- Developer: Artech Studios
- Publisher: Atari Interactive
- Engine: RenderWare
- Platforms: PlayStation 2, Xbox, Windows
- Release: PlayStation 2, Xbox NA: March 26, 2004; PAL: October 29, 2004 (PS2); Windows NA: April 28, 2004; PAL: October 22, 2004;
- Genre: Board game
- Modes: Single-player, multiplayer

= Trivial Pursuit: Unhinged =

2004 video game

Trivial Pursuit: Unhinged is a video game developed by Artech Studios and published by Atari Interactive based on the trivia board game of the same name. It was released in 2004 for the PlayStation 2, Xbox and Microsoft Windows.

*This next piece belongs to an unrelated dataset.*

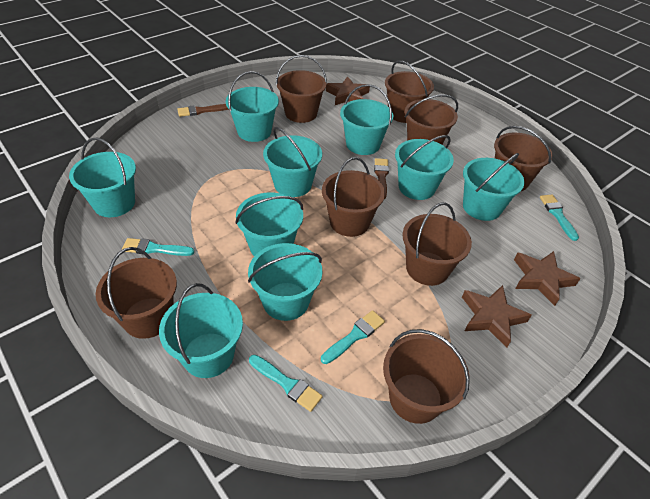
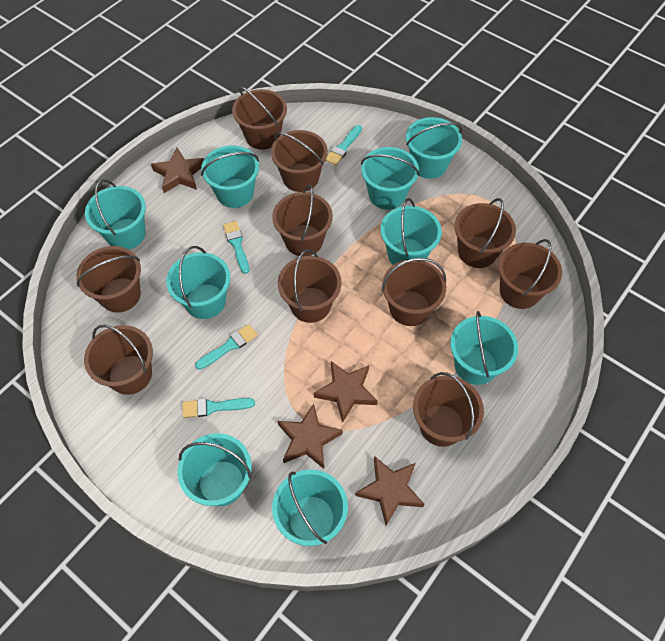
brown brush: 2 -> 0
brown bucket: 8 -> 10
brown star: 3 -> 4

The game supported online multiplayer. The Xbox version was supported online until the termination of Xbox Live for original Xbox games in 2010. Trivial Pursuit: Unhinged is supported on the revival online servers for the Xbox called Insignia.

==Game Modes==
===Classic Mode===
This mode is played exactly like the original board game. Players take turns moving their pieces around the Trivial Pursuit board answering questions in six different categories of people & places (blue), arts & entertainment (pink), history (yellow), science & nature (brown), sports & leisure (green), & wild card (orange) to win one differently colored "pie piece" in each category. The first player to collect all six "pie pieces" and answer a randomly selected question in the game board's hub is the winner.

===Unhinged===
The titular Unhinged mode is a variation of Classic mode where players can bet on their opponents' game performance and certain spaces on the game board are given different properties including:

- Teleport - allows a player to move their playing piece anywhere on the board
- 50/50 - removes two incorrect answers from your four multiple choice answers
- Rotate - spins the board and moves all players to new positions
- Recycle - allows the player to swap their initial trivia question

Review scores
| Publication | Score |
|---|---|
| GameSpot | 4.7/10 |
| GameSpy | 2/5 |
| IGN | 7/10 |
| TeamXbox | 7.8/10 |

===Flash===
This is a quick two-player mode in which each player starts at the bottom of a tower and chooses a question in one of two random categories, each correct answer brings the player up a tier on the tower. The first player to the top is declared the winner.

==Development==
Atari announced the game on August 15, 2003 for a release during the Christmas season. However, the game would miss this release window, and was instead released in March 2004. A European release was announced for a March 2004 release in November 2003,
but this was delayed until October, with the Xbox version eventually being canceled in Europe.